Of course there is some scepticism about the EU. Several senior figures in the Shadow Cabinet have never wholeheartedly accepted its value. However, with the increasing evidence of the complexity of departure and of the damage that will be caused to many industries, remaining in the single market and customs union is clearly preferable to any alternative. The rock is preferable to the hard place. Moreover, if we leave the EU, we will have no influence over it, and yet we will be affected by its decisions.

It is time for the leadership to listen to the members and to embrace the EU. We need speeches on why the EU is important and on its achievements. The fact that we have had peace in Europe for 70 years and the EU has become a huge economic power base would be a start.






  • Winnie C

    Never voted Labour before but entire family will if they oppose Brexit. Simple as that.

  • Alan Brown

    Agree that Labour must put a stop to Brexit which is not in the nations’ interest. We need to be within EU to change it for the benefit of all citizens as was the original idea and not allow to become a union of states. Being outside gives no voice in nor control on the EU or international affairs. The EU does not prevent any of the issues raised in the Labour Manifesto and as the banking fiasco showed does not prevent state aid. The WTO rules also has state aid rules. We need every penny we can earn to put in place a socially just economy. Being a member of the Union helps and does not hinder us in that respect. Moreover the EU is not just about trade, it is about joint research, education, freedom to travel and learn and experience other cultures human rights and workers rights.It should be about a united block against the rising world threats from the hard right the new world elite .Citizens in other European countries realise that solidarity is better than isolation. The EU is very far from perfect as is our democracy but it is better than any alternative although we must continue to improve both. If labour continue to prevaricate they will bleed support and open the door to the hard right . Do we want to remain in the past as the Tories do or do we want to be a forward looking internationalist.country freed from Xenophobia. Labour must demonstrate that it is such a party and stopping Brexit would be a good marker to put down

  • Keith

    For years politicians (of all parties) hid behind the EU and said things like “we’d love to help but EU rules prevent it…”. Rail franchising was just one example. What the exact rules were was never made clear, for political reasons which suited both sides.

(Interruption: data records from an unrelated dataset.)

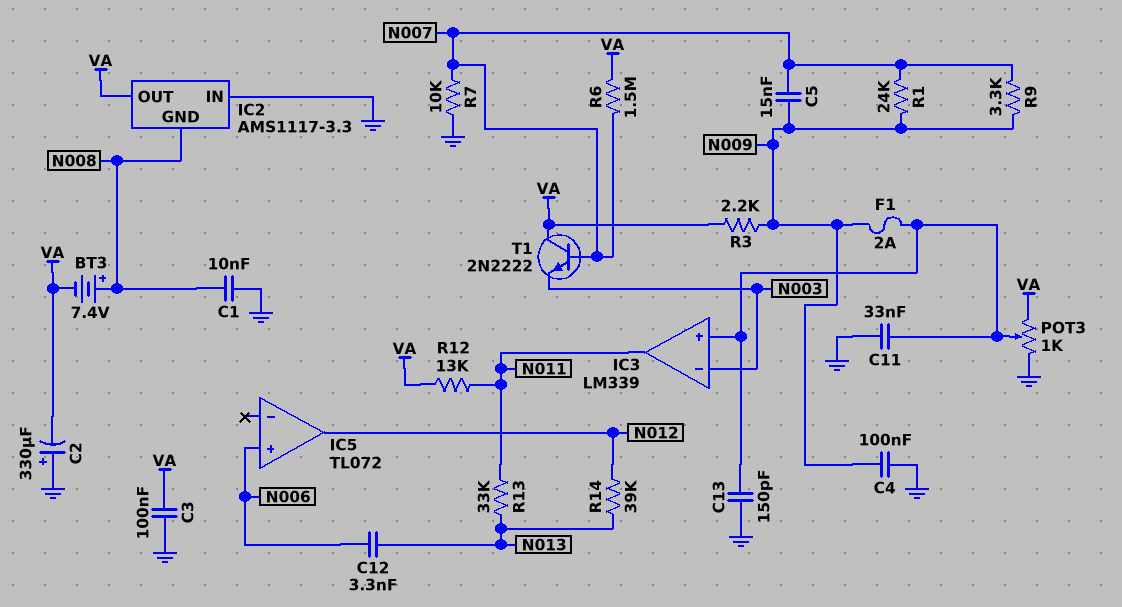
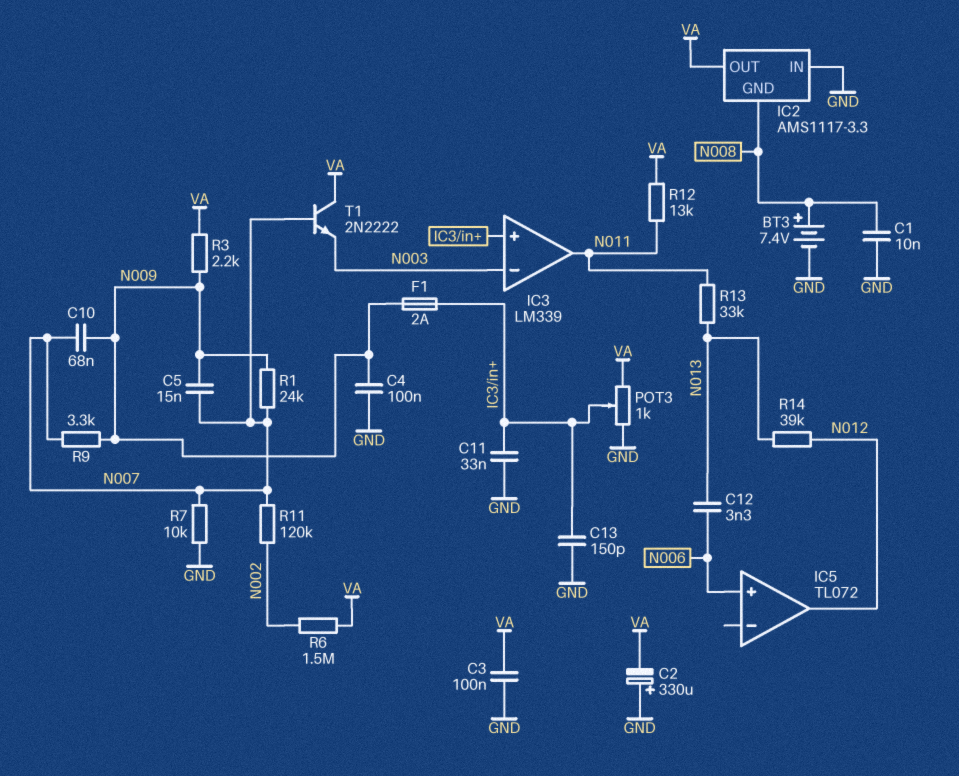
BT3: 7.4V (plus N008, minus VA) -> 7.4V (plus N008, minus GND)
C10: none -> 68nF (N007, N009)
R6: 1.5M (N007, VA) -> 1.5M (N002, VA)
R11: none -> 120k (N002, N007)

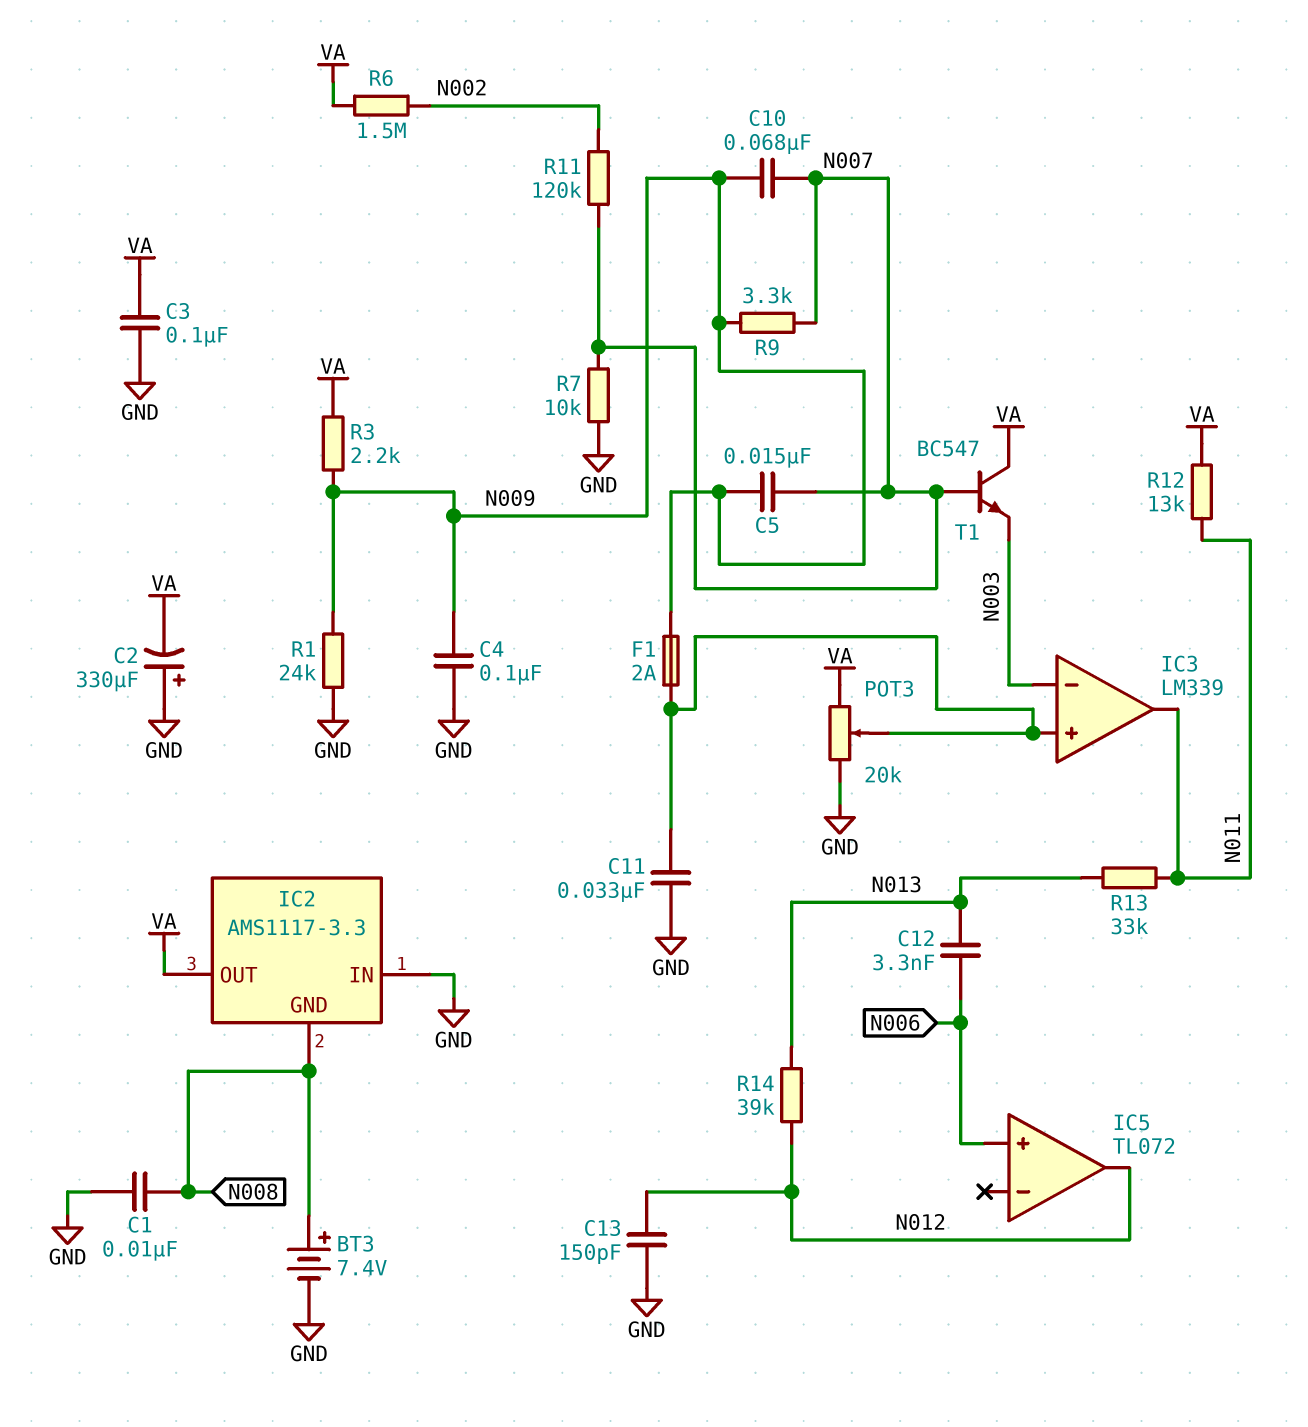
C13: 150pF (GND, IC3/in+) -> 150pF (GND, N012)
POT3: 1k (GND, VA, wiper IC3/in+) -> 20k (GND, VA, wiper IC3/in+)
R1: 24k (N007, N009) -> 24k (GND, N009)
T1: NPN 2N2222 (B N007, C VA, E N003) -> NPN BC547 (B N007, C VA, E N003)

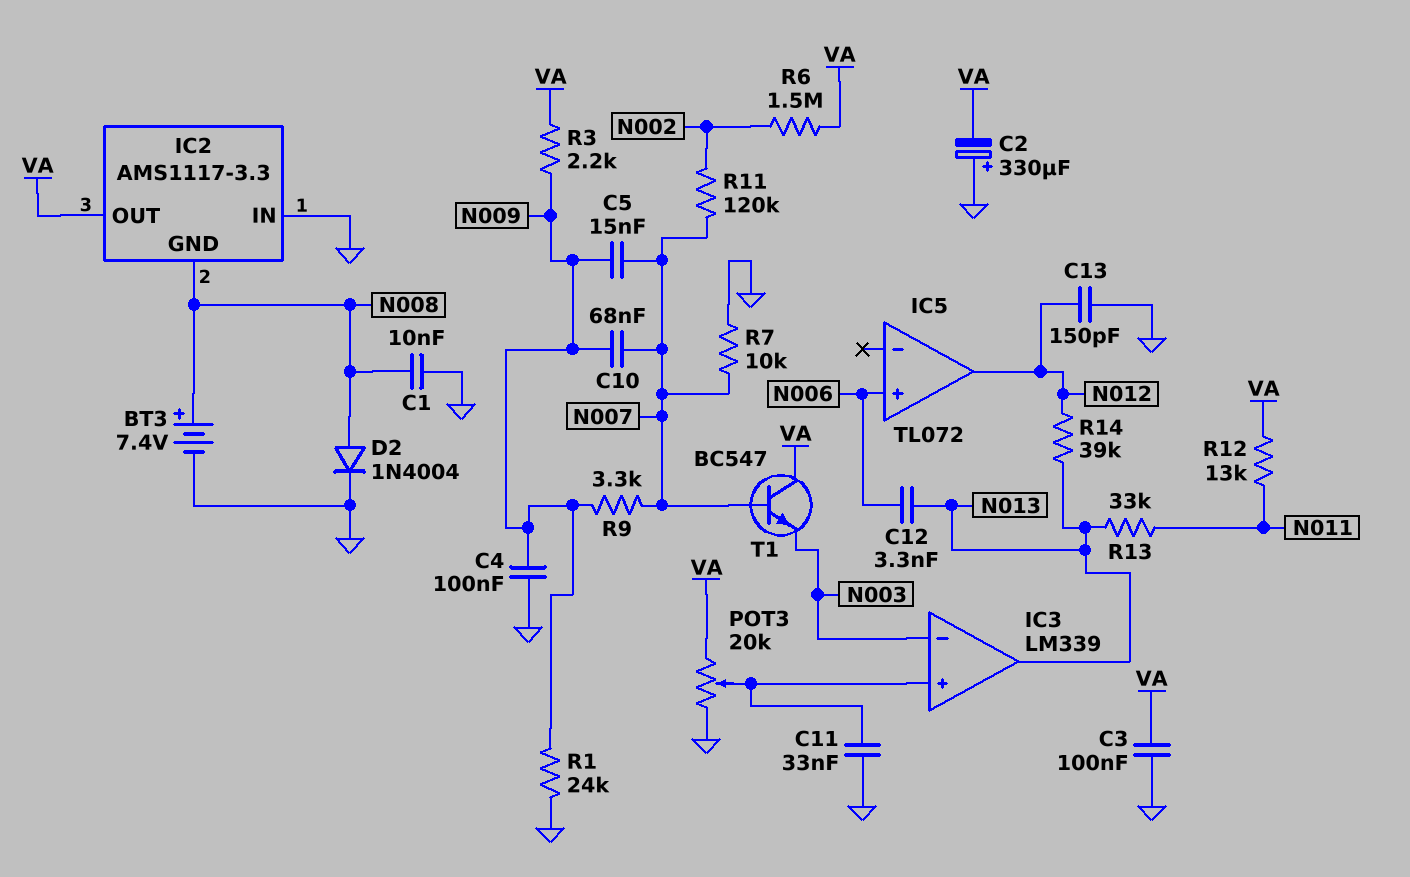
D2: none -> diode 1N4004 (A N008, K GND)
F1: 2A (IC3/in+, N009) -> none
IC3 pin out: N011 -> N013

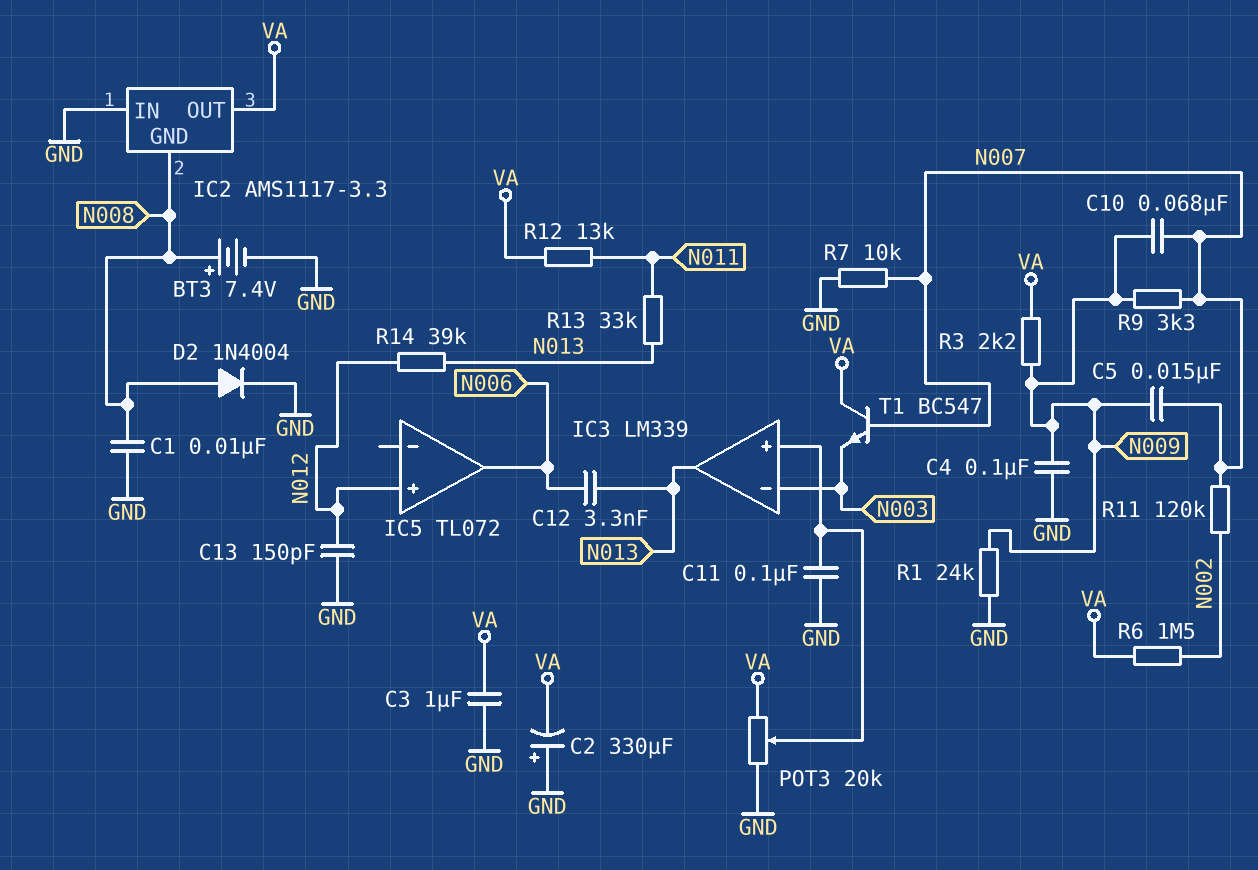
C3: 100nF (GND, VA) -> 1uF (GND, VA)
C11: 33nF (GND, IC3/in+) -> 100nF (GND, IC3/in+)
IC5 pin in+: N006 -> N012
IC5 pin out: N012 -> N006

    That is the craziest situation to then offer a binary referendum to “resolve” the issue. How was that ever going to work? Some kind of compromise associate membership arrangement needs to be found, so that both sides can claim victory.

  • Alan Brown

    May’s red marker pen leaves little room for manoeuvre. However Barnier today said an ambitious trade deal and a customs union was still possible. I fear May is in the hands of the hard right who want out whatever the cost.be it no flights traffic jams at customs no nuclear products for medicines and scans.Break up of peace in northern Ireland and that’s without considering Gibraltar The list is almost endless. People were not asked about any of this. Difficult to see how proper consent was given

  • Paul Holt

    In http://www.christianwolmar.co.uk/2014/04/what-is-the-point-of-hs2/, I asked CW to revisit EU Directive 96/48, which mandates HS2. Had he done so, the penny would drop that Parliament could neither consider it (or any other directive), nor debate it, nor amend it, nor stop it.

  • Mark

    All too true I’m afraid. If Labour doesn’t show a bit of leadership on the Single Market (much more important than CU), it will just fade away. With such a hopeless govt it should be 15-20% ahead now.

    And it’s no good saying “respect the referendum etc”. This was just an advisory vote carried out on the basis of a totally false prospectus.

    Sadly the latest Corbyn speech at the Scottish conference gives no encouragement. All we are getting is a series of silly point scoring exercises rather than a coherent policy.